最初の頃は、中心部を少し離れて坪単価が安くなるのだったら、それもいいかなと思っていました。中心部を離れると中心部で飲んで帰るときのタクシー代は高くなります。でも、土地の購入費が安くなるのですからそれは問題ないと思ったのです。
そうは思いながらも、本当に問題ないのだろうかという思いが沸いてきたのです。それで計算をしてみました。計算と言っても、とっても大雑把な計算なのですが。
まず土地は中心部から5キロのA地と、10キロのB地の2カ所での比較とします。坪単価はB地の方が10万円安く、広さはどちらも同じ30坪とします。そうすると10万円×30坪でB地が300万円安くなります。

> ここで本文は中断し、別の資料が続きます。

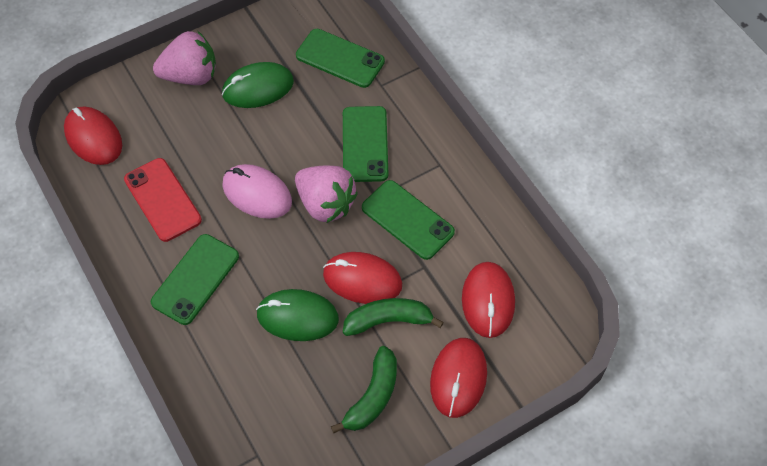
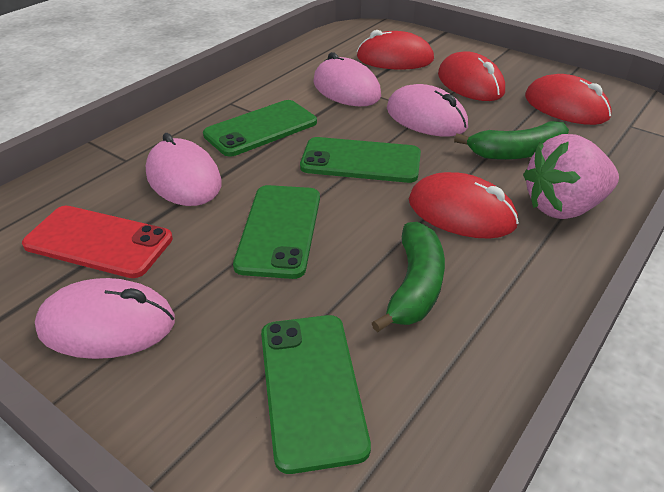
green mouse: 2 -> 0
pink mouse: 1 -> 4
pink strawberry: 2 -> 1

次に飲み会の回数です。親睦や接待も含めた仕事上の飲み会など、人によってその回数には大きな差があると思います。それで、おじさんの周りを見渡して、これも大雑把に計算してみました。仕事上の飲み会や個人的な飲み会も全て含めて週に1回平均、年に50回の飲み会があるとします。夫婦共働きで、それぞれの飲み会の合計です。
行きはバスを利用し帰りはタクシーです。また帰りは10時を過ぎて深夜割増料金になっているとします。バス代はバスの料金表を参考に勝手に決めました。タクシー代は高知市のタクシー料金(表に記載)で計算しています。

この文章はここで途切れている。